Sentada no banco do trem, uma mulher em simbiose com seu celular. Ela freneticamente zapeia de conversa em conversa sem desgrudar do Whatsapp. Por um breve instante ela bloqueia a tela, para, sem nem apito aparecer, religar para verificar se notificação tinha chegado. Não demora muito e a tela pipoca, no que ela se apressa para abrir o papo. A maior ansiedade dos novos tempos é o tempo que se demora para responder uma mensagem pelo aplicativo.
Ela veste uma blusa com as costas abertas e largo decote. Cabelos presos num coque improvisado, sem arranjo pensado. Cara limpa, sem maquiagem.
A moça se reveza entre três conversas, todas com homens, nas quais ela se preocupa em, do seu jeito único, exalar seu charme. Deve ter aprendido com a experiência o que funciona. Faz-se de donzela em perigo, necessitada de carinho e atenção. Eles são atraídos ao seu encanto sem titubear.
A todos comenta sobre estar fazendo “terapias”. “A cabeça não está boa”, escreve ela. Ao mesmo tempo, solta sorrisos, kkk, hahaha, rs; instiga. Se perguntarem que terapias são essas, ela desconversará, embora nenhum tenha se aventurado em pantanoso terreno. Sabida, percebeu já há muito que dificilmente vão perguntar além da palavra “terapia”.
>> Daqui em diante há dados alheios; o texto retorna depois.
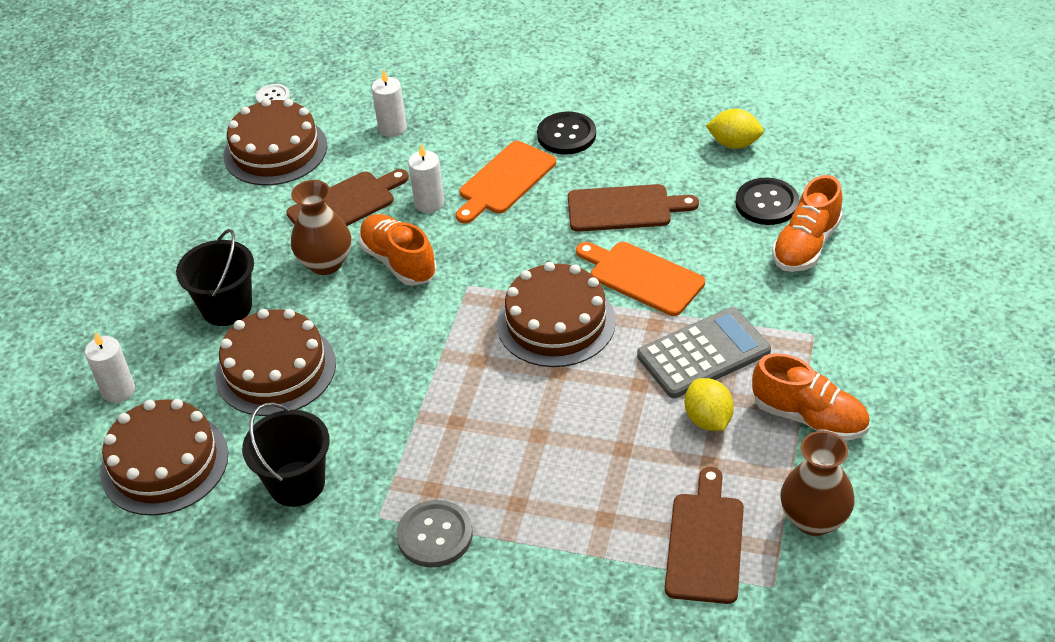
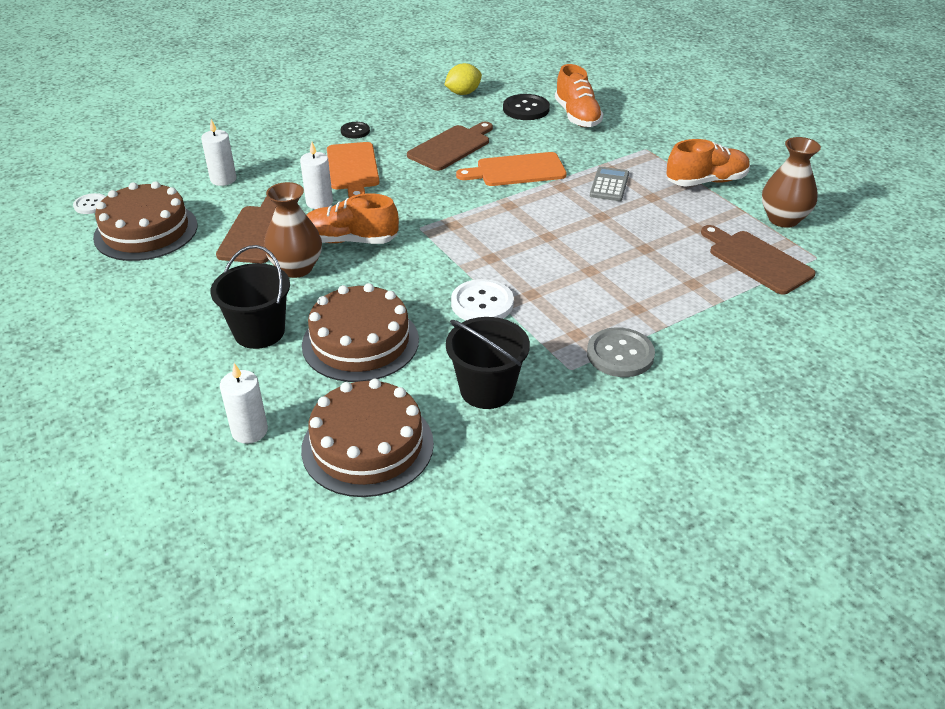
camera: 50 degrees left, 5 degrees down
(406, 401) = (482, 303): none -> white button
(556, 322) = (505, 215): brown cake -> none
(566, 135) = (355, 131): black button -> black button, size x0.60
(703, 354) = (609, 185): grey calculator -> grey calculator, size x0.60
(708, 419) = (662, 210): yellow lemon -> none

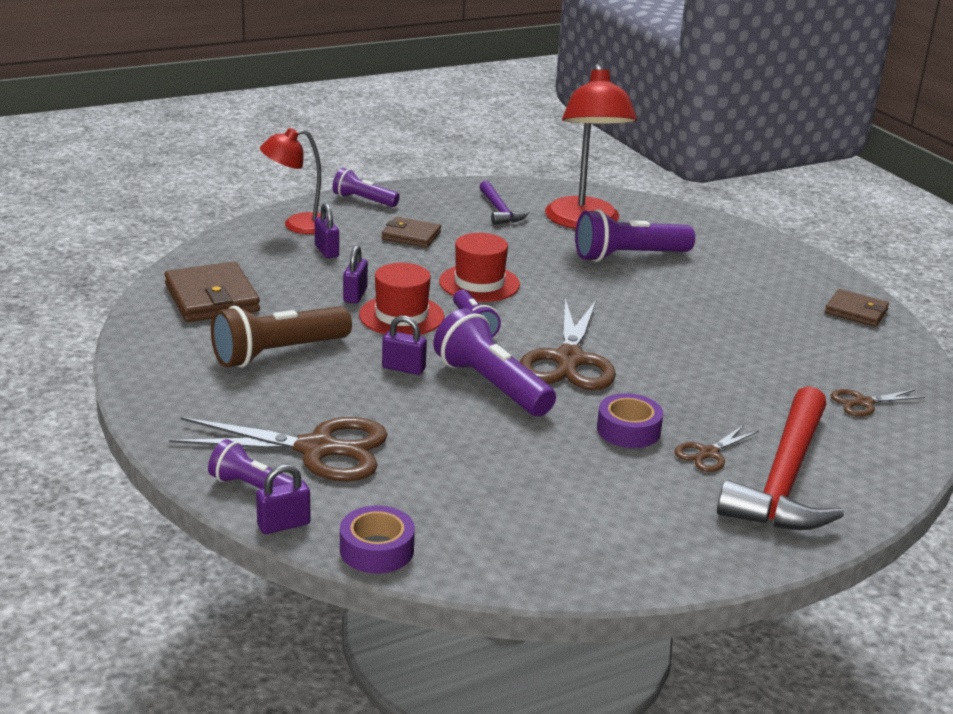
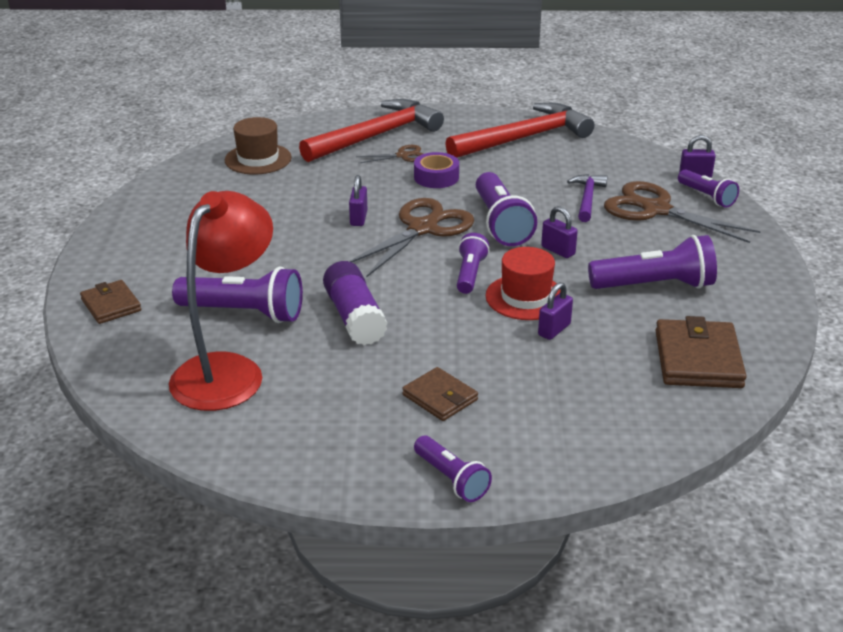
camera: 150 degrees left, 5 degrees up
(278, 353) = (655, 285): brown flashlight -> purple flashlight
(298, 225) = (562, 449): red lamp -> none
(326, 251) = (550, 397): purple padlock -> purple padlock (358, 218)
(377, 550) = (646, 154): purple tape -> none
(479, 283) = (424, 316): red hat -> none
(499, 210) = (301, 414): purple hammer -> purple hammer (587, 198)
(536, 270) = (354, 317): none -> purple glue stick
(581, 534) = (524, 138): none -> red hammer
(856, 311) = (140, 215): brown wallet -> brown wallet (111, 305)
(863, 403) = (258, 159): brown scissors -> brown hat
Com um deles ela esteve na noite anterior. Conta que está também envolvida com outra pessoa, que o vê de vez em quando. “Nunca tinha feito isso antes…” escreve tentando dissimular uma vergonha inexistente ao mesmo tempo em que infla o peito do leitor. Quando ainda era noite e era ontem, fora ela a tomar iniciativa, mas na hora H, refugou. Daí a “terapia”; o círculo explicativo se fecha. O camarada se solidariza. O drama do coito interrompido precocemente martelava sua mente como britadeira. Ele indaga se ela está em dúvida, se é com ele o problema. Ela saca do coldre virtual-aplicatívico o mantra dos canalhas, “Claro que não! Não é você, sou eu!” Elogia-o, aos montes e aos tantos, no que ele se sente satisfeito.
Noutra tela ela puxa assunto “estou com saudade, quero te ver”. Logo a conversa descamba para definirem quando exatamente eles vão se encontrar. Hoje não dá, amanhã é ruim, neste fim de semana vou viajar, quem sabe na outra quarta. Ele também se dá por satisfeito.
Na terceira tela, seguem-se mensagens apimentadas. Entendo que este é o outro da primeira conversa, agora sendo tratado como único, exclusivo e maioral. Eles relembram a última vez, duas noites antes. Ela diz estar confusa, talvez apaixonada. Ele se oferece para ajudar, ela é o que ele quer para ele. Ah!, as armadilhas de um coração apaixonado… Tentam agendar um dia para se verem. Hoje impossível, amanhã tem trabalho, no fim-de-semana tem churrasco de aniversário do sobrinho, mas, olha, na quinta acho que dá. Ele se dá por satisfeito.
As nuances das conversas, as entrelinhas sangrando sedução, me fazem perceber que somos, os homens, seres inferiores na cadeia alimentar do sexo. Está nas mulheres o controle soberano da conquista. Na descobertura da pele pela blusa exibindo parte de seu corpo é que a segurança do poder se estabelece na moça do trem. Um fino equilíbrio entre a costura excessiva que enclausura e a mostra demasiada que descontrola. O cabresto está em indicar o caminho prometendo glórias.
Ah, como somos tolos, os machos, crentes de nossa pretensa autossuficiência no acasalamento. Somos marionetes de um ser maior, quase divino: a mulher segura e dona de si. Somos coadjuvantes de uma esquete que apenas aceita atriz principal. Somos uma ferramenta, um instrumento, um detalhe, incapazes de enxergar quem é crupiê e quem é apostador, numa matemática que se sabe favorecer a casa. Somos os três machos que são iludidos pelas cenouras que servem apenas para manter acesa a chama do desejo, com flama alimentada ao bel-prazer pelas senhoras do destino, nos seus termos e passo.
Todas as mulheres são dominatrixes em potencial.